[Inference.Core] DWPose Estimator¶
Documentation¶
- Class name:
Inference_Core_DWPreprocessor
- Category:
ControlNet Preprocessors/Faces and Poses Estimators
- Output node:
False
The Inference_Core_DWPreprocessor node is designed for preprocessing input data specifically for the DWPose estimation model. It adapts input data to the required format and optimizes it for efficient pose estimation, ensuring compatibility and maximizing the performance of the DWPose model.
Input types¶
Required¶
image
- The 'image' parameter is the primary input for the pose estimation process, serving as the visual data that the model will analyze to estimate poses.
- Comfy dtype:
IMAGE
- Python dtype:
np.ndarray
Optional¶
detect_hand
- The 'detect_hand' parameter controls whether hand detection is enabled or disabled, influencing the comprehensiveness of the pose estimation.
- Comfy dtype:
COMBO[STRING]
- Python dtype:
bool
detect_body
- The 'detect_body' parameter toggles the inclusion of body pose estimation, affecting the scope of the pose analysis performed by the model.
- Comfy dtype:
COMBO[STRING]
- Python dtype:
bool
detect_face
- The 'detect_face' parameter determines whether face detection is included in the pose estimation, impacting the detail level of the pose analysis.
- Comfy dtype:
COMBO[STRING]
- Python dtype:
bool
resolution
- The 'resolution' parameter specifies the resolution of the output image, affecting the clarity and detail of the pose estimation results.
- Comfy dtype:
INT
- Python dtype:
int
bbox_detector
- The 'bbox_detector' parameter specifies the model or method used for bounding box detection, crucial for identifying regions of interest within the image for pose estimation.
- Comfy dtype:
COMBO[STRING]
- Python dtype:
str
pose_estimator
- The 'pose_estimator' parameter defines the specific pose estimation model or technique to be applied, directly influencing the accuracy and performance of the pose estimation.
- Comfy dtype:
COMBO[STRING]
- Python dtype:
str
Output types¶
image
- Comfy dtype:
IMAGE
- The 'image' output provides the visual representation of the pose estimation, including annotated poses on the input image.
- Python dtype:
np.ndarray
- Comfy dtype:
pose_keypoint
- Comfy dtype:
POSE_KEYPOINT
- The 'pose_keypoint' output delivers the estimated poses as a set of keypoints, offering detailed information about the detected poses.
- Python dtype:
List[np.ndarray]
- Comfy dtype:
Usage tips¶
- Infra type:
GPU
- Common nodes: unknown
Source code¶
class DWPose_Preprocessor:
@classmethod
def INPUT_TYPES(s):
input_types = create_node_input_types(
detect_hand=(["enable", "disable"], {"default": "enable"}),
detect_body=(["enable", "disable"], {"default": "enable"}),
detect_face=(["enable", "disable"], {"default": "enable"})
)
input_types["optional"] = {
**input_types["optional"],
"bbox_detector": (
["yolox_l.torchscript.pt", "yolox_l.onnx", "yolo_nas_l_fp16.onnx", "yolo_nas_m_fp16.onnx", "yolo_nas_s_fp16.onnx"],
{"default": "yolox_l.onnx"}
),
"pose_estimator": (["dw-ll_ucoco_384_bs5.torchscript.pt", "dw-ll_ucoco_384.onnx", "dw-ll_ucoco.onnx"], {"default": "dw-ll_ucoco_384_bs5.torchscript.pt"})
}
return input_types
RETURN_TYPES = ("IMAGE", "POSE_KEYPOINT")

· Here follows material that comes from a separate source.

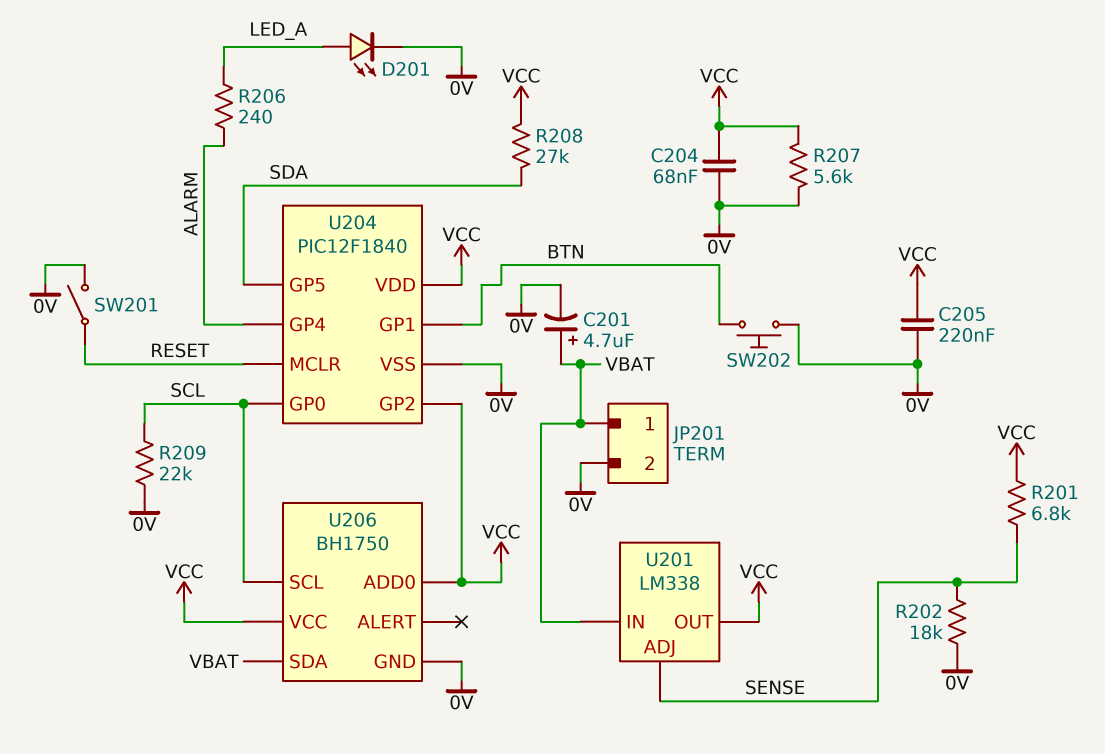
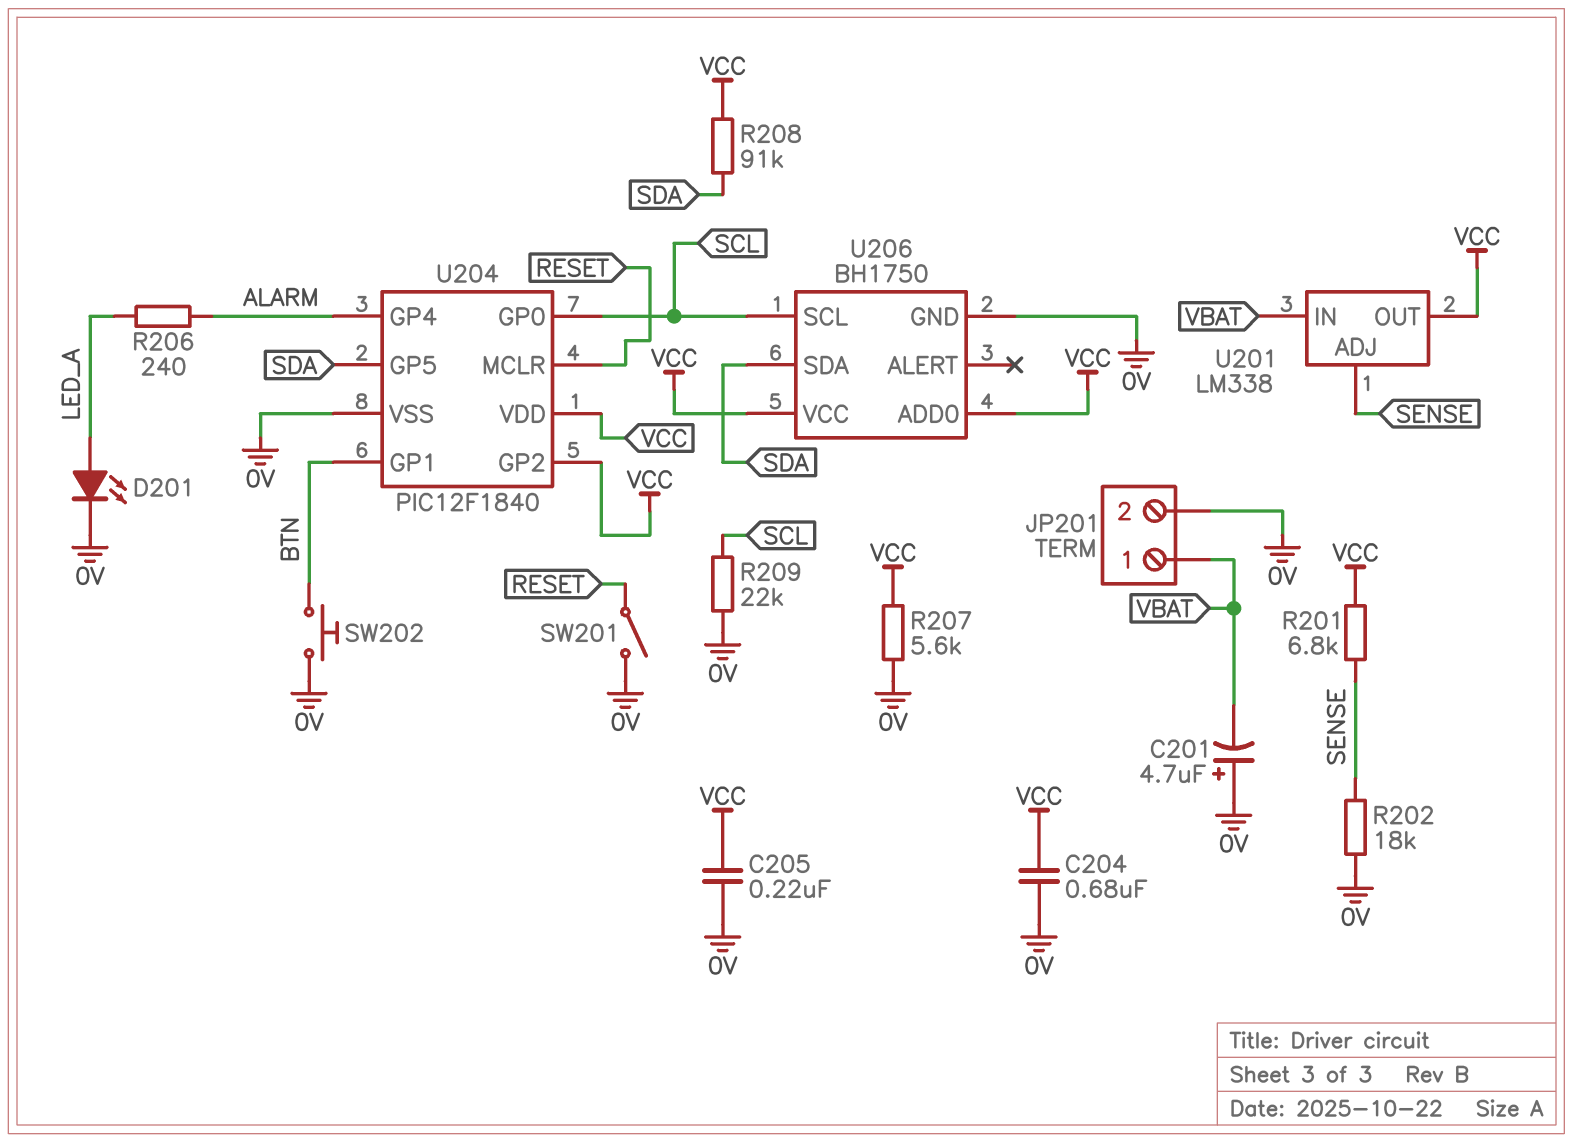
C201: 4.7uF (plus VBAT, minus 0V) -> 4.7uF (plus 0V, minus VBAT)
C204: 68nF (0V, VCC) -> 680nF (0V, VCC)
R208: 27k (SDA, VCC) -> 91k (SDA, VCC)
U206 pin SDA: VBAT -> SDA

FUNCTION = "estimate_pose"
CATEGORY = "ControlNet Preprocessors/Faces and Poses Estimators"
def estimate_pose(self, image, detect_hand, detect_body, detect_face, resolution=512, bbox_detector="yolox_l.onnx", pose_estimator="dw-ll_ucoco_384.onnx", **kwargs):
if bbox_detector == "yolox_l.onnx":
yolo_repo = DWPOSE_MODEL_NAME
elif "yolox" in bbox_detector:
yolo_repo = "hr16/yolox-onnx"
elif "yolo_nas" in bbox_detector:
yolo_repo = "hr16/yolo-nas-fp16"
else:
raise NotImplementedError(f"Download mechanism for {bbox_detector}")
if pose_estimator == "dw-ll_ucoco_384.onnx":
pose_repo = DWPOSE_MODEL_NAME
elif pose_estimator.endswith(".onnx"):
pose_repo = "hr16/UnJIT-DWPose"
elif pose_estimator.endswith(".torchscript.pt"):
pose_repo = "hr16/DWPose-TorchScript-BatchSize5"
else:
raise NotImplementedError(f"Download mechanism for {pose_estimator}")
model = DwposeDetector.from_pretrained(
pose_repo,
yolo_repo,
det_filename=bbox_detector, pose_filename=pose_estimator,
torchscript_device=model_management.get_torch_device()
)
detect_hand = detect_hand == "enable"
detect_body = detect_body == "enable"
detect_face = detect_face == "enable"
self.openpose_dicts = []
def func(image, **kwargs):
pose_img, openpose_dict = model(image, **kwargs)
self.openpose_dicts.append(openpose_dict)
return pose_img
out = common_annotator_call(func, image, include_hand=detect_hand, include_face=detect_face, include_body=detect_body, image_and_json=True, resolution=resolution)
del model
return {
'ui': { "openpose_json": [json.dumps(self.openpose_dicts, indent=4)] },
"result": (out, self.openpose_dicts)
}